QUANTO À REGULAÇÃO DA COAÇÃO IRRESISTÍVEL E A OBEDIÊNCIA HIERÁRQUICA ENUNCIADAS NO ART. 38 DO CPM, É CORRETO AFIRMAR:
- A)Não será culpado quem comete os crimes de Motim ou Revolta, art. 149 do CPM, sob coação irresistível, exercida por superior hierárquico, porque não se trata de crimes praticados contra o serviço e o dever militares;
Errada, porque motim e revolta são crimes contra o serviço e o dever militares, e a justificativa apresentada nega justamente essa natureza jurídica.
- B)Incidirá no crime de Insubordinação, art. 163 do CPM, o subordinado que assente com outros em não cumprir ordem de superior hierárquico, sobre dever imposto em lei, regulamento ou instrução;
Errada, porque a conduta narrada não descreve o tipo de insubordinação do art. 163 do CPM, que exige outros elementos específicos.
- C)Será culpado o militar que, sob coação irresistível, substitui convocado, seu irmão, em inspeção de saúde, para favorecê-lo na seleção e incorporação, sabendo ou devendo saber, que tal conduta está incluída nos crimes contra o serviço e o dever militares;
Errada, porque a coação irresistível afasta a culpabilidade, e a alternativa afirma o contrário, além de embaralhar o enquadramento do fato.
- D)Não será culpado o subordinado pelo crime de Amotinamento que, sob coação irresistível, exercida por Oficial, perturba a disciplina de recinto prisional militar, por não serem presos, como exige o tipo penal do art. 182 do CPM, Amotinarem-se presos, … perturbando a disciplina do recinto de prisão militar.

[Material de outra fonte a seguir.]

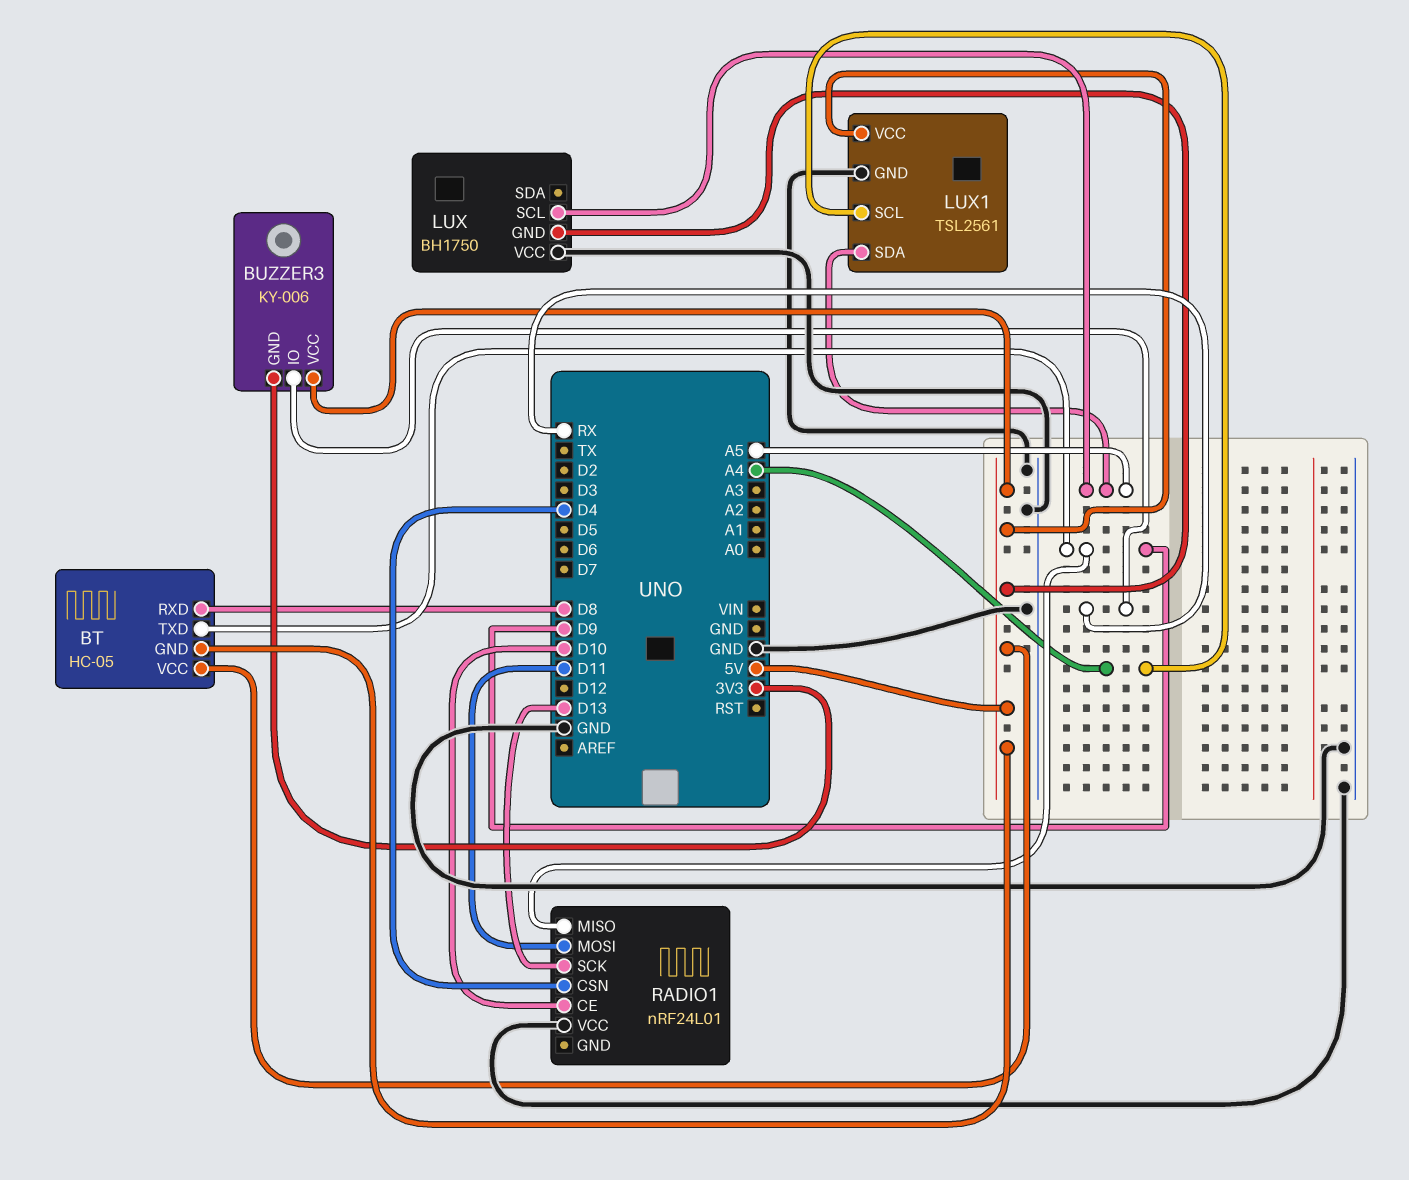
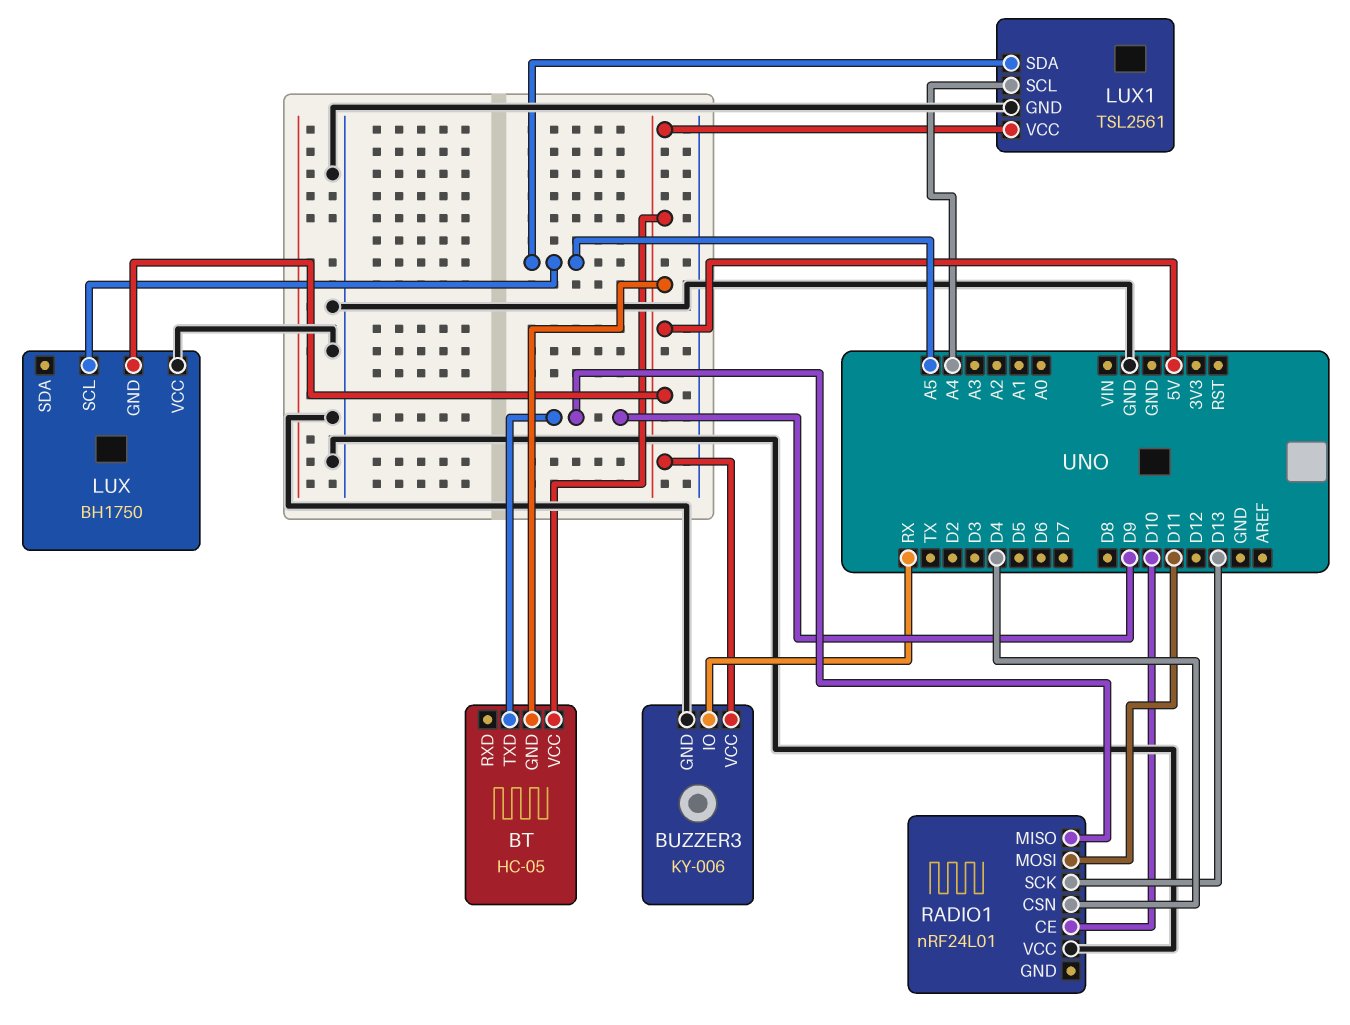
BT pin RXD: D8 -> none
BUZZER3 pin GND: 3V3 -> GND

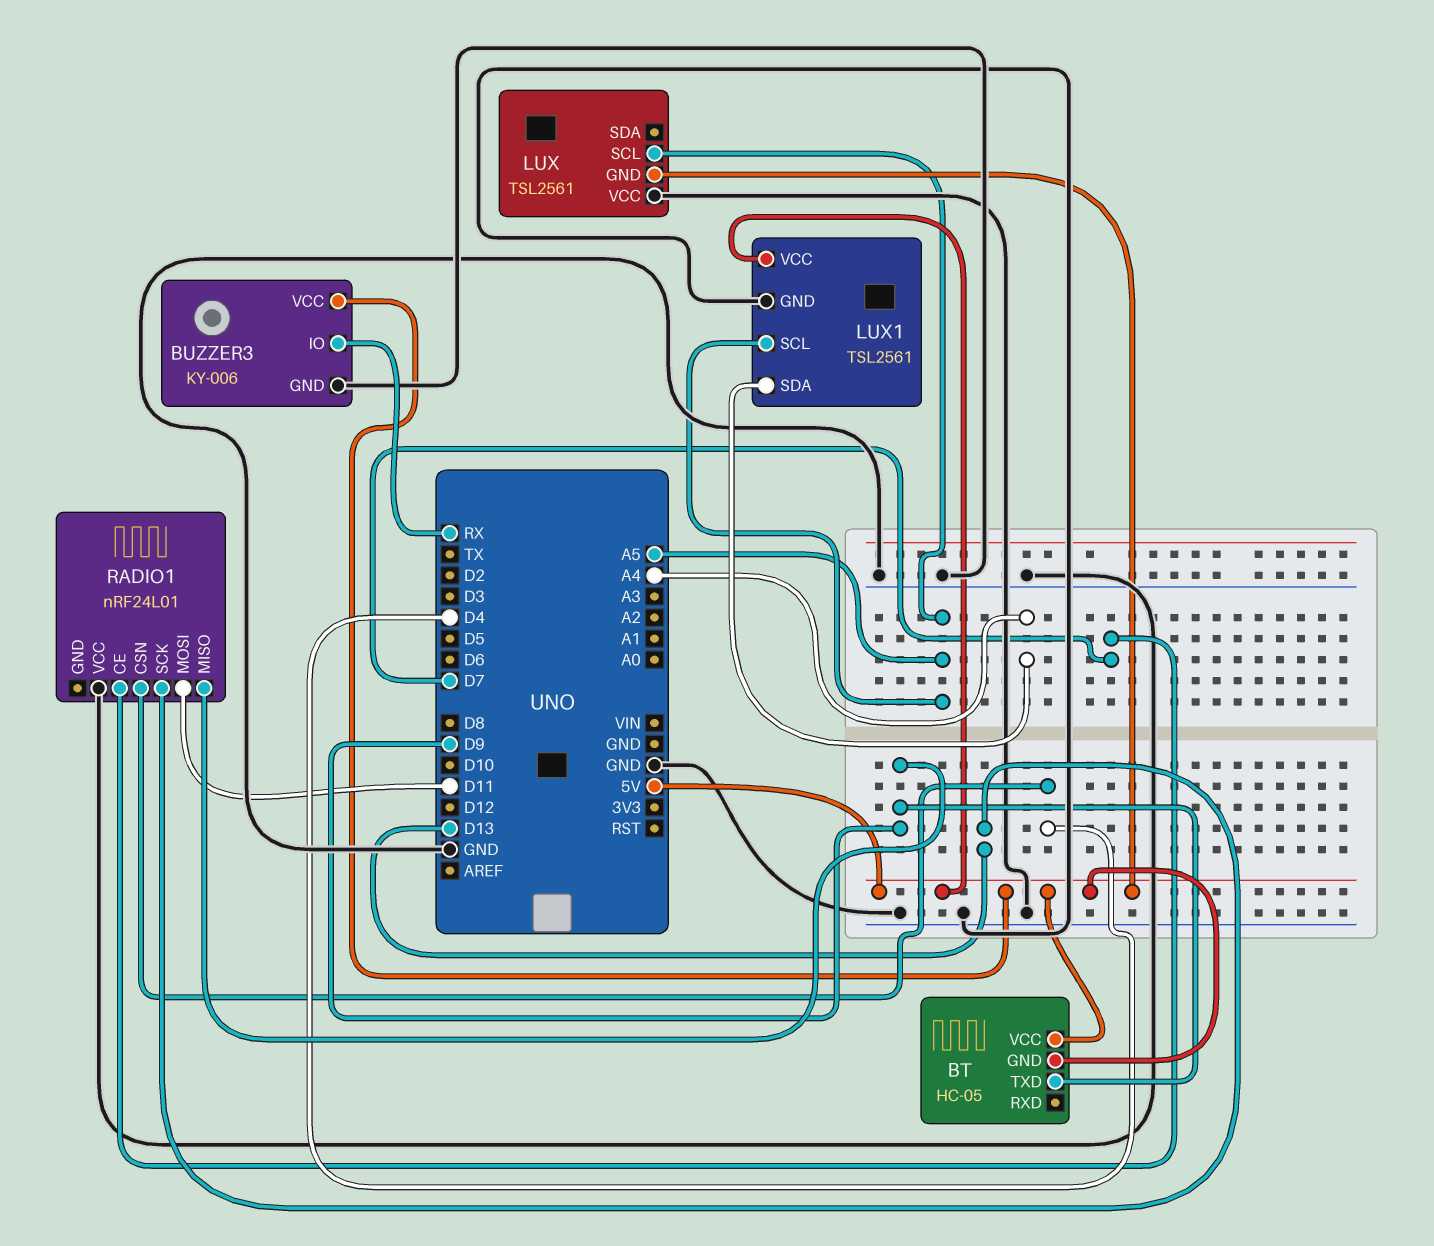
LUX: BH1750 -> TSL2561
LUX1 pin SCL: A4 -> A5
LUX1 pin SDA: A5 -> A4
RADIO1 pin CE: D10 -> D7

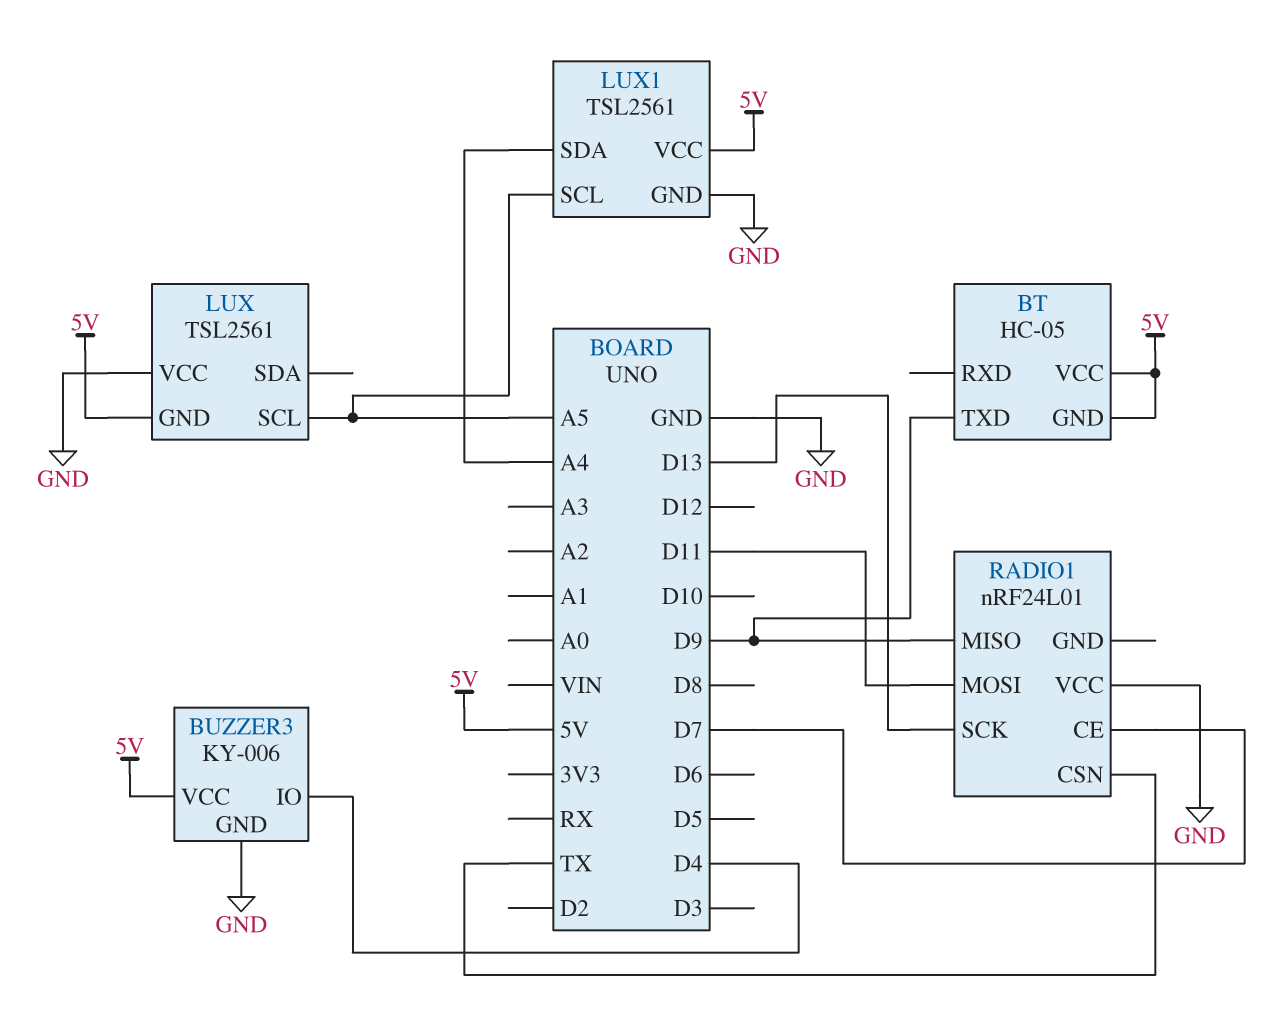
BUZZER3 pin IO: RX -> D4
RADIO1 pin CSN: D4 -> TX

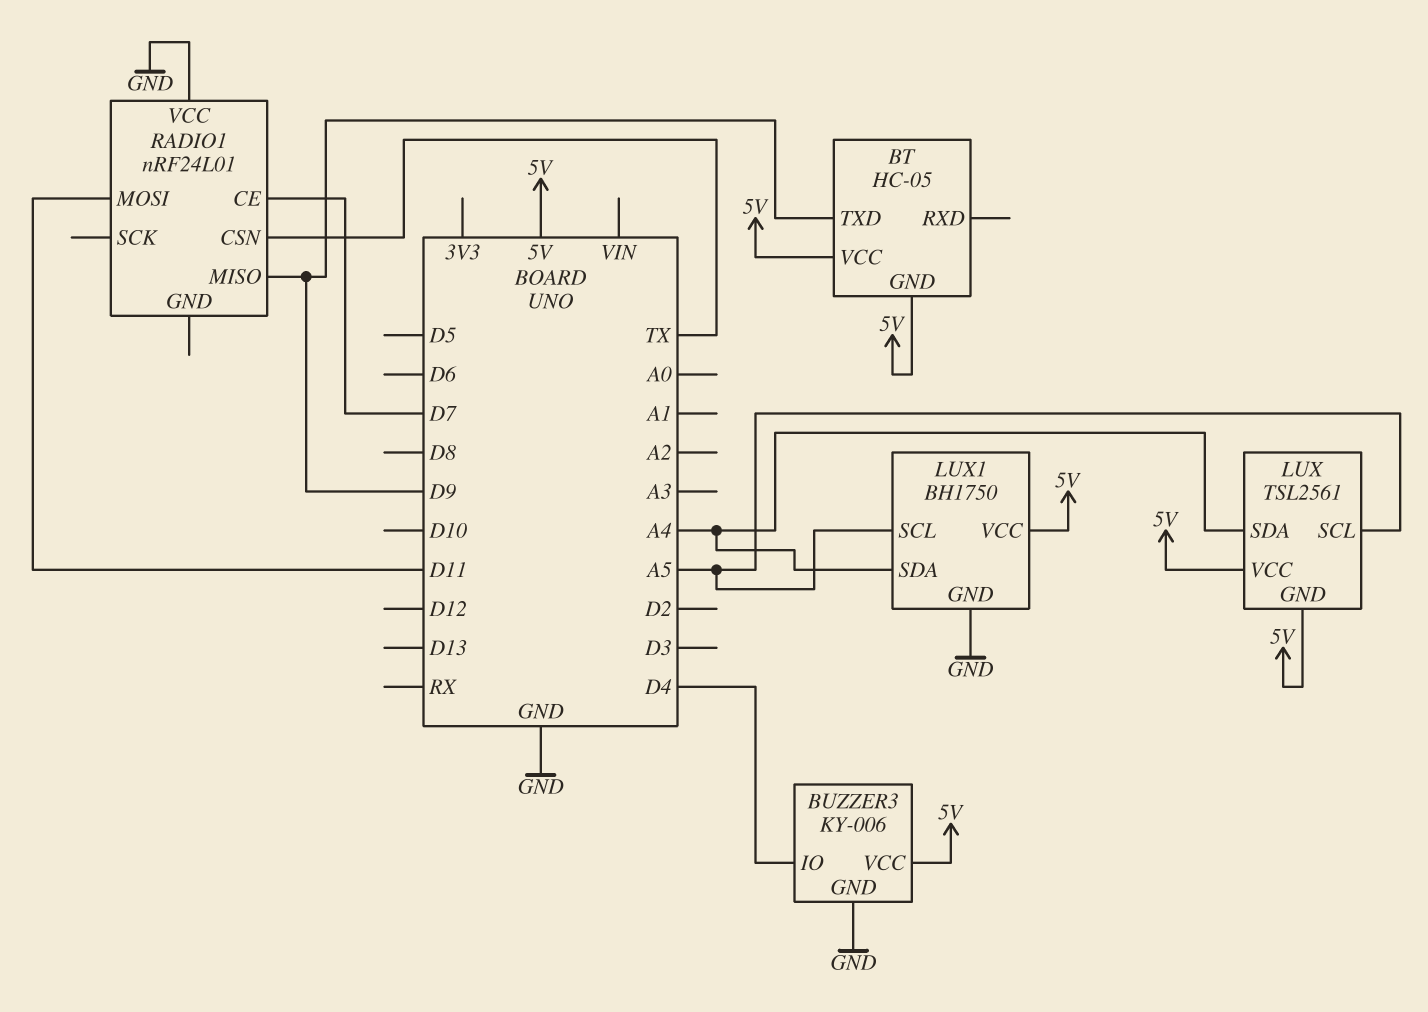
LUX pin SDA: none -> A4
LUX pin VCC: GND -> 5V
LUX1: TSL2561 -> BH1750
RADIO1 pin SCK: D13 -> none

Certa, porque o tipo de amotinamento de presos exige a condição de preso, e a coação irresistível reforça a exclusão da culpabilidade do subordinado.
Gabarito: D
O art. 38 do CPM trabalha com duas saídas clássicas de exclusão da culpabilidade: a coação irresistível e a obediência hierárquica. A lógica é simples: se a vontade do agente foi realmente suprimida pela coação, ou se ele apenas cumpriu ordem de superior, dentro dos limites legais, a culpa não pode ser tratada do mesmo jeito que em uma ação livre. Em prova, a banca adora misturar isso com tipicidade do crime militar, para ver se você escorrega na casca de banana. Na coação irresistível, o ponto central é a ausência de liberdade real de decisão. Se a pressão é irresistível, quem pratica o fato age sem domínio voluntário suficiente, e a responsabilidade tende a recair sobre quem coage. Já na obediência hierárquica, a proteção vale para a ordem de superior hierárquico que não seja manifestamente ilegal. Ou seja, não basta ser ordem de chefe: precisa ser ordem que não salte aos olhos como ilícita. O gabarito é a letra D porque o tipo penal de amotinamento de presos exige sujeitos presos. Se a pessoa apontada na alternativa não é presa, falta elemento do tipo, então nem se chega com tranquilidade à punição por esse crime. Além disso, a alternativa ainda reforça que houve coação irresistível por oficial, o que conversa diretamente com o art. 38 do CPM, excluindo a culpabilidade do subordinado. Em resumo: em Direito Penal Militar, você tem que olhar duas vezes antes de marcar. Primeiro, confira se o fato encaixa no tipo penal. Depois, veja se há causa de exclusão da culpabilidade, como coação irresistível ou obediência hierárquica. A banca costuma cobrar exatamente essa dupla checagem.